Determinants of participation in colonoscopic screening by siblings of colorectal cancer patients in France
1 Public Health; Centre Hospitalier Universitaire de Poitiers; Université de Poitiers; 6 rue de la Milétrie BP 199; 86005 Poitiers Cedex, France
2 Epidemiology & Biostatistics, INSERM CIC-P 802; Centre Hospitalier Universitaire de Poitiers; Université de Poitiers; 6 rue de la Milétrie BP 199; 86005 Poitiers Cedex, France
3 Hepatogastroenterology; Centre Hospitalier Universitaire de Poitiers; Université de Poitiers; 6 rue de la Milétrie BP 199; 86005 Poitiers Cedex, France
BMC Cancer 2010, 10:355 doi:10.1186/1471-2407-10-355Published: 6 July 2010
Targeted colonosocopic screening is recommended for first-degree relatives of colorectal cancer patients diagnosed before the age of 60 and offers the possibility of reducing morbidity and mortality, but participation remains too low. The objective of this study was to determine in a French population the factors that affect siblings' participation in screening, notably those relating to the individuals, their medical care, their family and their social network.
A cross sectional survey was conducted in siblings of index patients having undergone surgery for colorectal cancer between 1999 and 2002 in two French counties. Siblings were contacted during 2007 and 2008 through the index patient. The factors affecting participation in colonoscopic screening were studied by logistic regression taking into account family cluster effect.
172 siblings of 74 index cases were included.

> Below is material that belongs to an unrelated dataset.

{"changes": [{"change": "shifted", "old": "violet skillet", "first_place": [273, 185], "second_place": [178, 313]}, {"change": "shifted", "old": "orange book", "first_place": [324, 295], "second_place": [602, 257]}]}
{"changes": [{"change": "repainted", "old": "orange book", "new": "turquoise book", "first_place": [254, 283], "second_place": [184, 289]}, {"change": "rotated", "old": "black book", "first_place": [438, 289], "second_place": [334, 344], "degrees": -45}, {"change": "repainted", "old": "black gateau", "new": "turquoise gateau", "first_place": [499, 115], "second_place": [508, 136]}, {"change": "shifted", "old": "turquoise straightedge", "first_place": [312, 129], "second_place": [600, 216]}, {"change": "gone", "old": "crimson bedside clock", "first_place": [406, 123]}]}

The declared rate of undergoing at least one colonoscopy among siblings was 66%; 95%CI 59-73%. Five variables were independently associated with colonoscopic screening: perceiving fewer barriers to screening (OR = 3.2; 95%CI 1.2-8.5), having received the recommendation to undergo screening from a physician (OR = 4.9; 1.7-13.7), perceiving centres practising colonoscopy as more accessible (OR = 3.2, 1.3-7.8), having discussed screening with all siblings (OR = 3.9; 1.6-9.6) and being a member of an association (OR = 2.6; 1.0-6.6).

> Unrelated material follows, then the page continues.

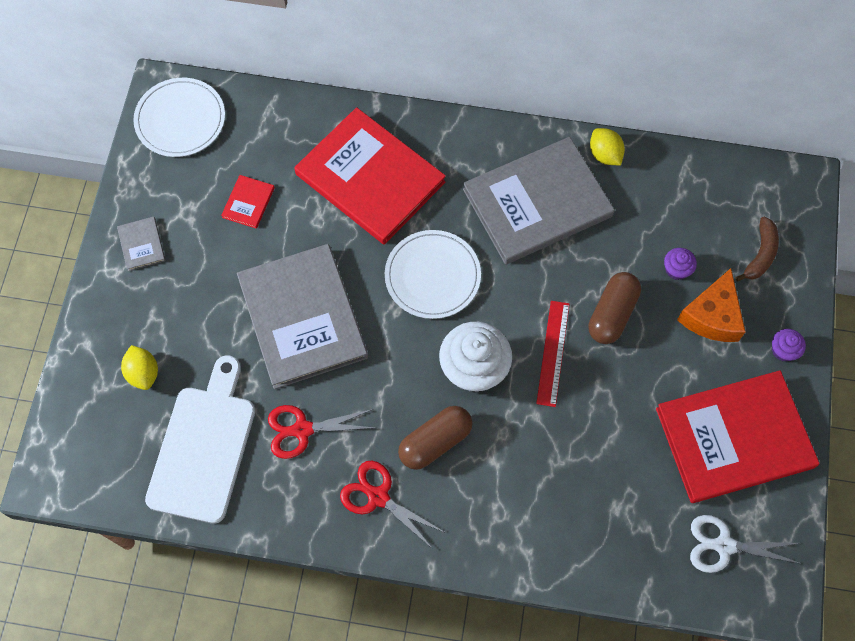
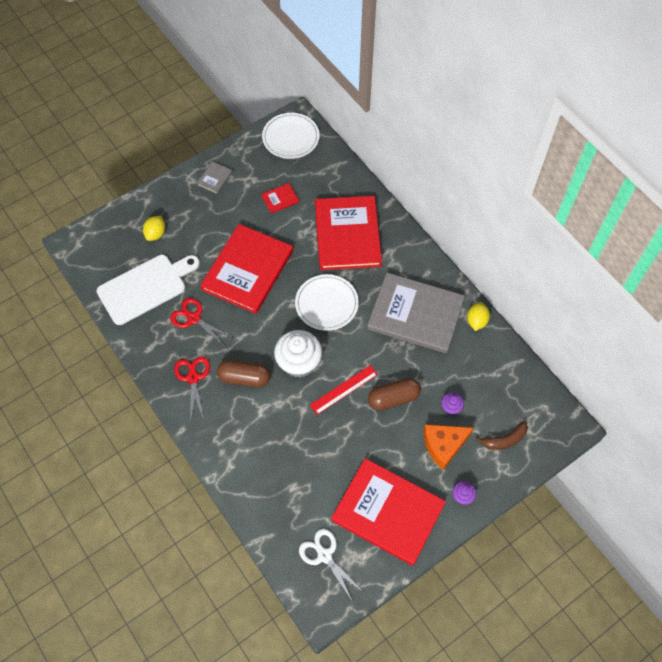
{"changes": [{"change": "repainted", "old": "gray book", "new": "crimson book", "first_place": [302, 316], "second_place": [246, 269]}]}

The factors independently associated with participation in CRC screening by an individual at increased risk belonged to each of four dimensions relating to his individual psychosocial characteristics, to his relationship with a physician, within the family and social environment. The relevance of these results to clinical practice may help to improve compliance to recommendations in a global preventive strategy including all stages of the information pathway from the physician to the index patient and his relatives.